An undo recovers everything again.

Upvotes: 58

Sonia Hamilton
Sonia Hamilton

Reputation: 4419

I used linediff.vim.

This plugin provides a simple command, ":Linediff", which is used to diff two separate blocks of text.

Upvotes: 10

sehe
sehe

Reputation: 393457

That is not a feature, however it is easily scripted, e.g. in your vimrc:

function! DiffLineWithNext()
    let f1=tempname()
    let f2=tempname()

    exec ".write " . f1
    exec ".+1write " . f2

    exec "tabedit " . f1
    exec "vert diffsplit " . f2
endfunction

This will open the current and next lines in vertical split in another tab. Note that this code is a sample

  • it doesn't check whether next line exists (there are any following lines)
  • it doesn't cleanup the tempfiles created
  • a nice improvement would be to take a range, or use the '' mark to select the other line

You can leave off the 'vert' in order to have a horizontal split

Map it to something fancy so you don't have to :call it manually:

:nnoremap <F10> :call DiffLineWithNext()^M

Upvotes: 7

serup
serup

Reputation: 547

you could also just create a new empty window buffer and copy line, then make command:

:windo diffthis 

this should open a new window showing the differences of those 2 lines

Upvotes: 4

intuited
intuited

Reputation: 24044

An alternative to @sehe's approach would not require the use of temp files:

funct! DiffTwoTexts(text1, text2)
  new
  put =a:text1
  normal ggdd
  diffthis
  new
  put =a:text2
  normal ggdd
  diffthis
endfunct

funct! DiffTwoLines(line1, line2)
  let text1 = getline(a:line1)
  let text2 = getline(a:line2)
  call DiffTwoTexts(text1, text2)
endfunct

comma! DiffWithNext call DiffTwoLines('.', line('.') + 1)

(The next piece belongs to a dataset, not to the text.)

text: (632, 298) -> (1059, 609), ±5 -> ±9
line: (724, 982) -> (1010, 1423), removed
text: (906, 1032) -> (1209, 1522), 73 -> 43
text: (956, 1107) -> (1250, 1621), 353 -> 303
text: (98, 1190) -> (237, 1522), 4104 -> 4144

This will still be pretty hard to read, since it keeps everything on a single line, so I came up with this modification:

funct! EvalTextPreprocessor(expr, text)
  let text = a:text
  return eval(a:expr)
endfunct

comma! -nargs=1 DiffWithNextPre call DiffTwoTexts(
      \ EvalTextPreprocessor(<q-args>, getline('.')),
      \ EvalTextPreprocessor(<q-args>, getline(line('.') + 1)))

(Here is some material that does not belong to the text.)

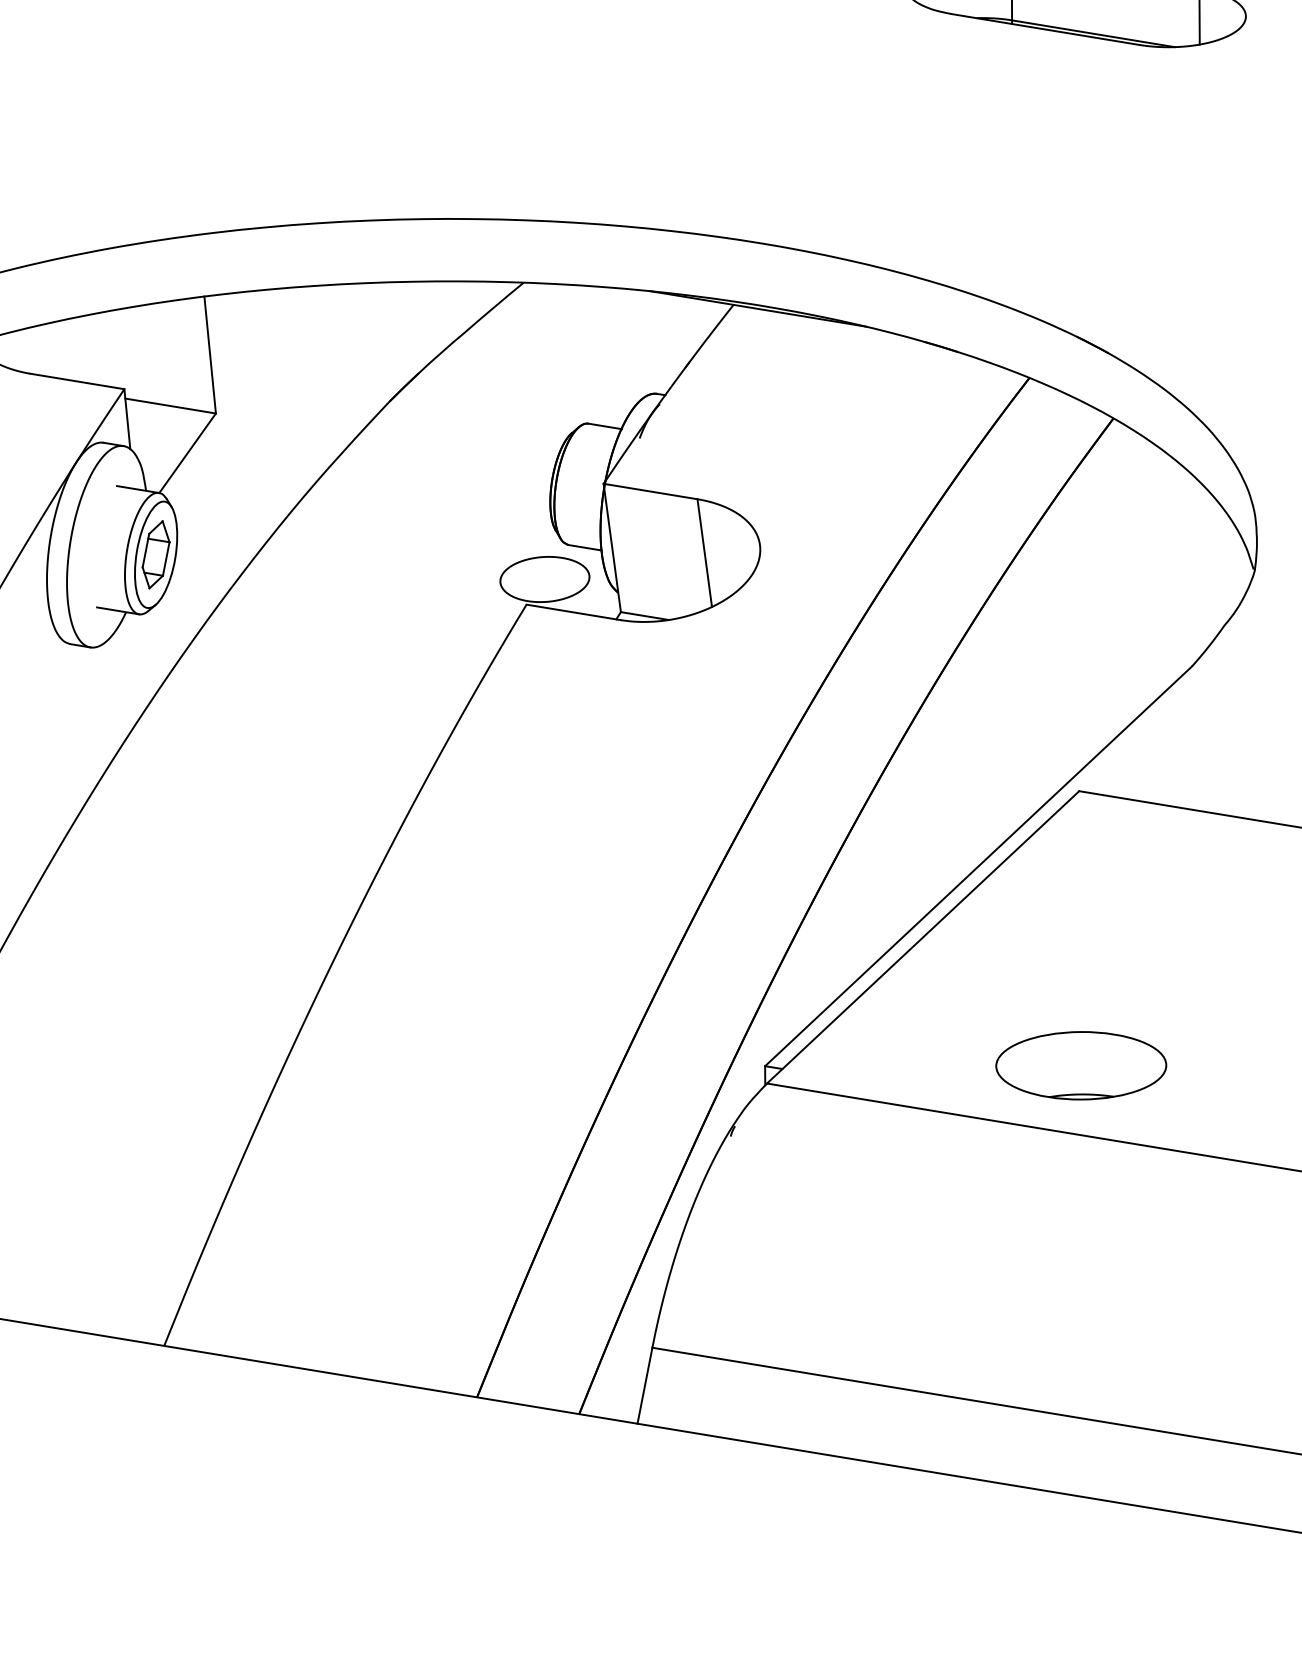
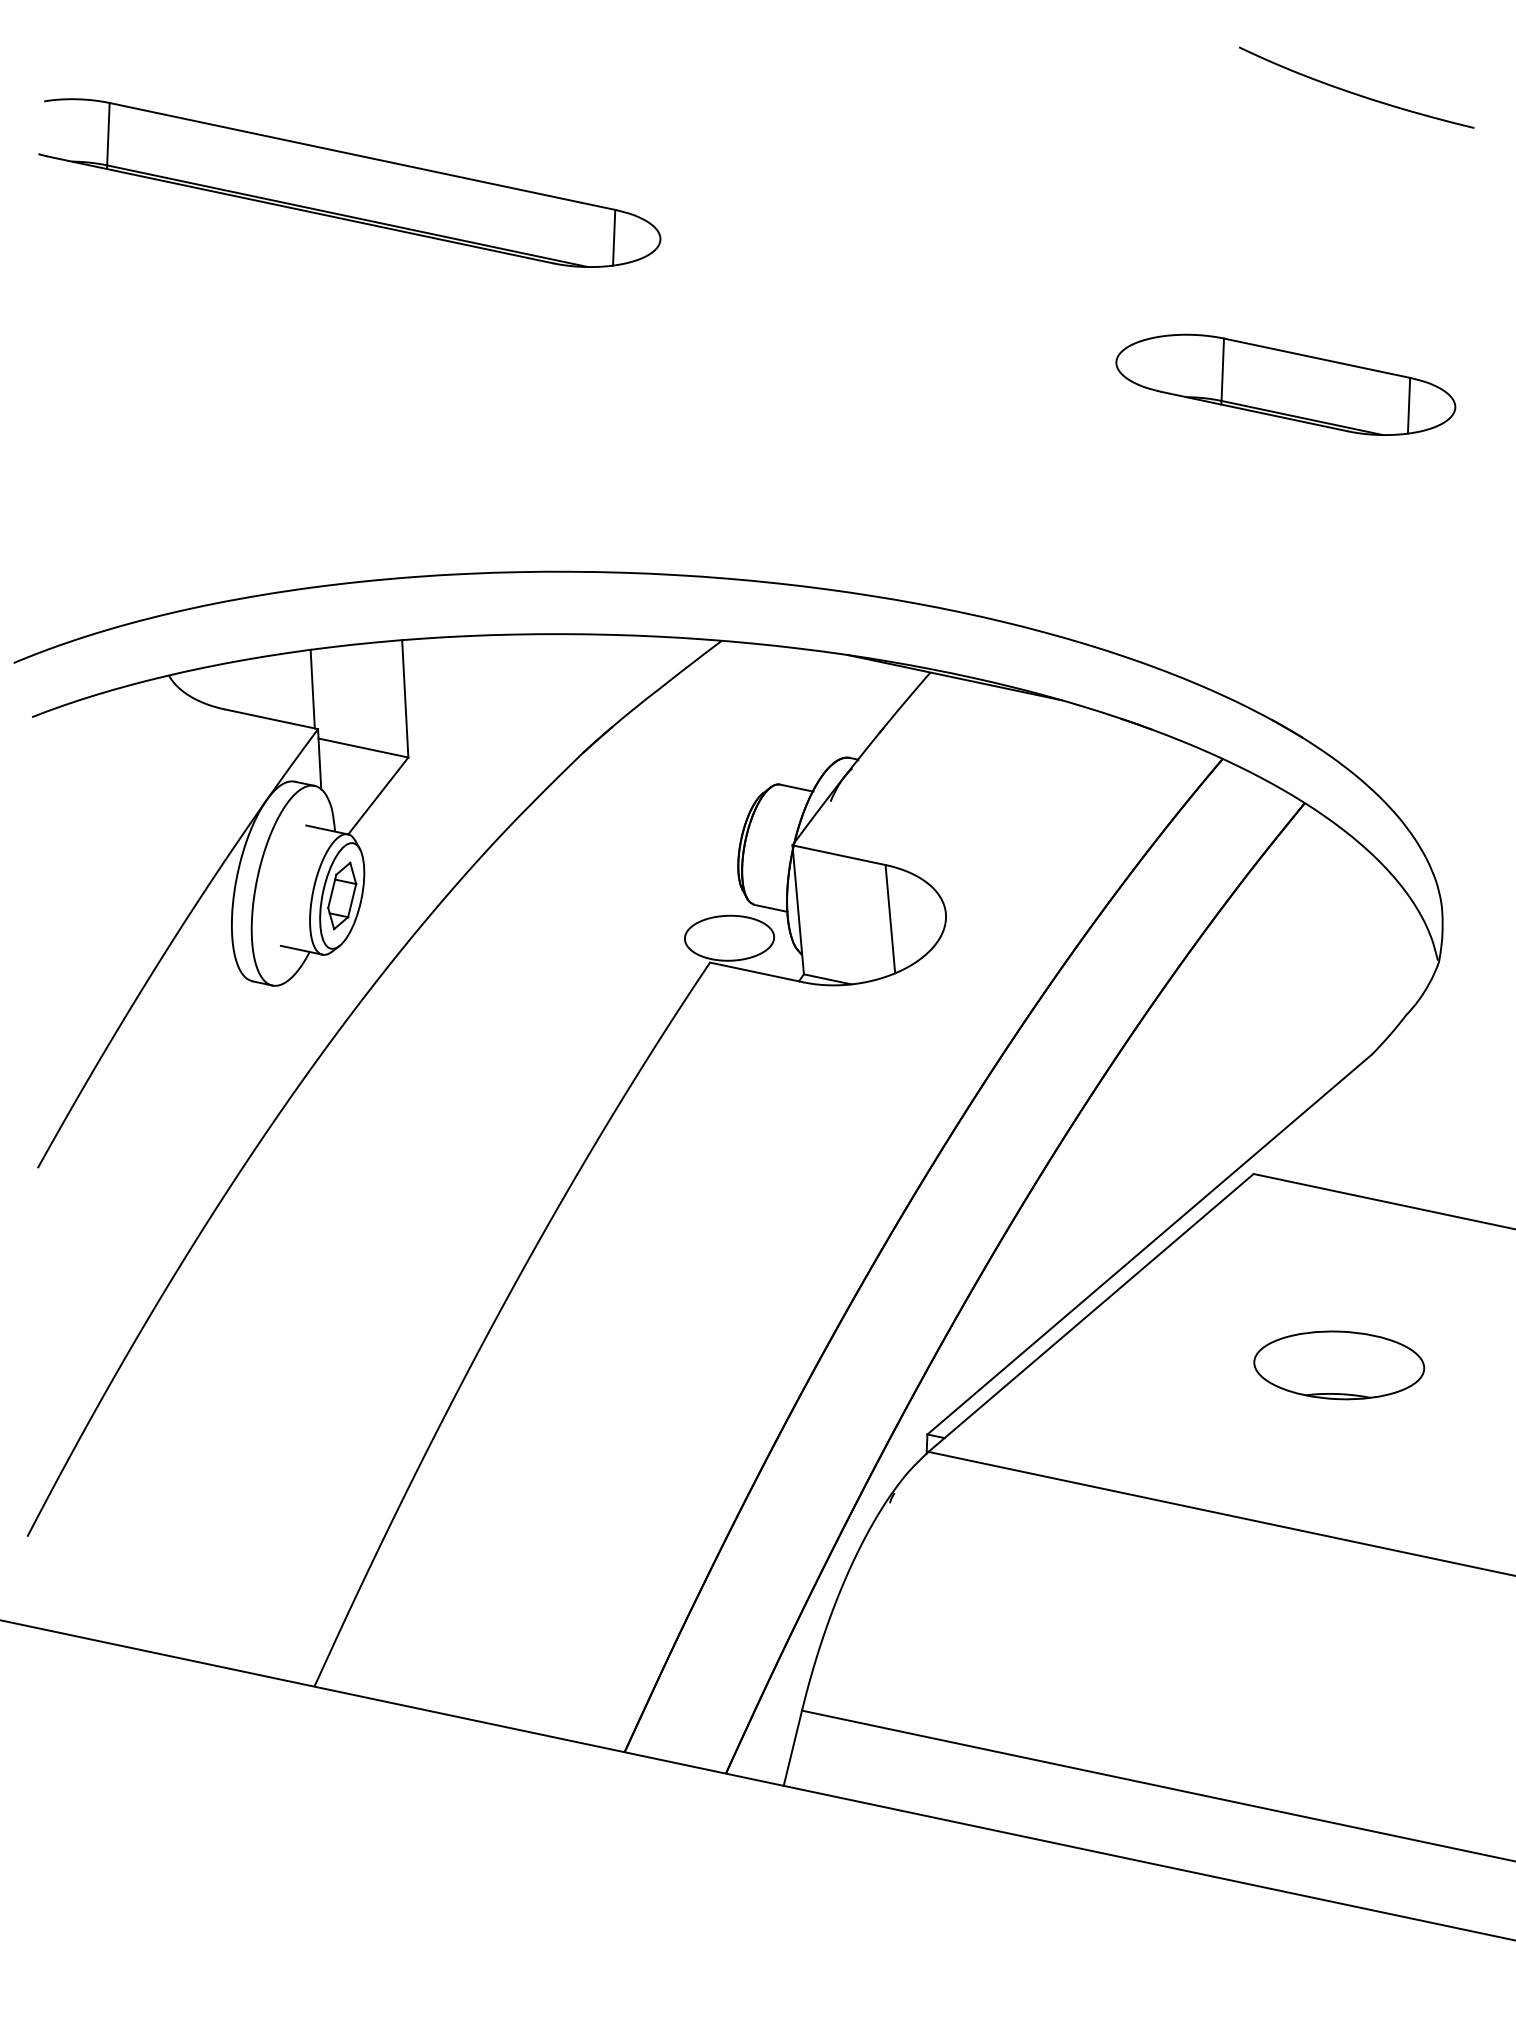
line: (117, 348) -> (312, 688), added
part: (1081, 1065) -> (1339, 1365), moved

This new command takes a vimscript expression as its argument, wherein the variable text refers to whichever line is being preprocessed. So you can call, e.g.

DiffWithNextPre split(text, '[(,)]\zs')

For your sample data, this gives the two buffers

AVeryLongReturnType* MyLongClassName:hasAnEvenLongerFunction(
That *is,
 Overloaded *with,
 Multiple *different,
 Parameter *lists)
;

and

AVeryLongReturnType* MyLongClassName:hasAnEvenLongerFunction(
That *is,
 Overloaded *with,
 Multiple *different,
 Parameter *1ists)
;

Only the lines that start with Parameter are highlighted.

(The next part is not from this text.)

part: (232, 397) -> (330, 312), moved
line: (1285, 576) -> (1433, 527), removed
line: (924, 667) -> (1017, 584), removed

You can even build up from there, creating a command

comma! DiffTwoCFunctionSigs DiffWithNextPre split(text, '[(,)]\s*\zs')

Notice that I modified the regexp a bit so that it will keep trailing spaces at the end of lines. You could get it to ignore them entirely by moving the \s* to after the \zs. See :help /\zs if you're unfamiliar with what that vim-specific RE atom does.

A nicety would be to make the command take a range (see :help command-range), which you could use by diffing the first line of the range with the last line. So then you just visual-select from the first line to the second and call the command.